Non, Goya n'a pas peint de Minotaure, en tout cas, pas celui de l'artwork de l'album A defiant cure d'Alta Rossa. L'auteur de ce fantastique travail est Simon Chognot, artiste particulièrement doué en peinture qui est aussi tatoueur, je ne suis pas expert en peinture à l'huile, mais si Google m'avait dit que ce tableau était de Goya, du Caravage ou de Rembrandt, je n'aurais pas été surpris ! Un clair-obscur où la noirceur met en valeur le corps abîmé d'un monstre qui allie puissance et fragilité et laisse entrevoir des corps meurtris, certainement des jeunes Athéniens sacrifiés... Une pochette exceptionnelle par elle-même, mais aussi parce qu'elle colle à l'ambiance d'Alta Rossa et aux idées présentées ici par le groupe, la confrontation de deux mondes qui pourtant cohabitent, avec potentiellement la victoire des pulsions sur la raison...

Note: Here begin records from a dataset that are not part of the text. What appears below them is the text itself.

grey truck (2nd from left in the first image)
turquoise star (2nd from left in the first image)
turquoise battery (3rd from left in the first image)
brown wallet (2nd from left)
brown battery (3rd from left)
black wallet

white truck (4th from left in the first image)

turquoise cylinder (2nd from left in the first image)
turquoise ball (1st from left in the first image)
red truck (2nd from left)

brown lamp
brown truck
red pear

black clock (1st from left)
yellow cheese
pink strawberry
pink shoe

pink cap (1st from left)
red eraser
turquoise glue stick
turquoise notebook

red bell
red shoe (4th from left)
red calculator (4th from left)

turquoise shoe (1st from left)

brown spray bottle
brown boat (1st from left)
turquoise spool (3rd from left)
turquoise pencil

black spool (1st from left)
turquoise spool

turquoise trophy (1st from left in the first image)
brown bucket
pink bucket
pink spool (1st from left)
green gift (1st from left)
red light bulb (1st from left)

Avec un peu plus de post, de sludge ou de black selon les morceaux, A defiant cure propose un beau panorama de métal sombre qui joue sur la vitesse et la puissance pour nuancer les titres et créer un relief parfois vertigineux, comme si tu devais sprinter jusqu'au bord d'une falaise et réussir à t'arrêter pour contempler le vide sans y basculer. C'est quand les riffs pèsent et travaillent à l'usure que je rentre le plus dans leur univers ("The emperors", la première moitié de "From this day on" même si la seconde, destructrice, est très bonne aussi), Alta Rossa réussit alors à nous étouffer... Pour éviter qu'on ne trépasse par suffocation ou sous la pluie de coups et de lacérations ("Stratification"), les Bisontins nous laissent respirer sur plusieurs pistes instrumentales de haute volée ("Dedale", "Where we drown our nightmares", "And chaos fell silent...") qui, comme au cinéma, servent de transitions entre les scènes clefs (et de générique pour la dernière). Placé au centre et entre deux de ces interludes, "The art of tyrant #Slashtheminotaur" capte toute l'attention, tous les talents du groupe s'y expriment ainsi que celui de Laurie (Lauve), qui apporte la clarté de sa voix pour contrebalancer la froideur, telle Ariane pour Thésée, elle est un motif d'espoir et une motivation à poursuivre l'aventure.
Est-ce que je n'avais pas prêté assez d'attention à Void of an era ou est-ce que A defiant cure surpasse largement son prédécesseur ? Peut-être un peu des deux est une réponse aisée, mais aussi certainement juste car Alta Rossa a élargi son propos et s'est bien entouré pour livrer un album qu'on n'oubliera pas de si tôt.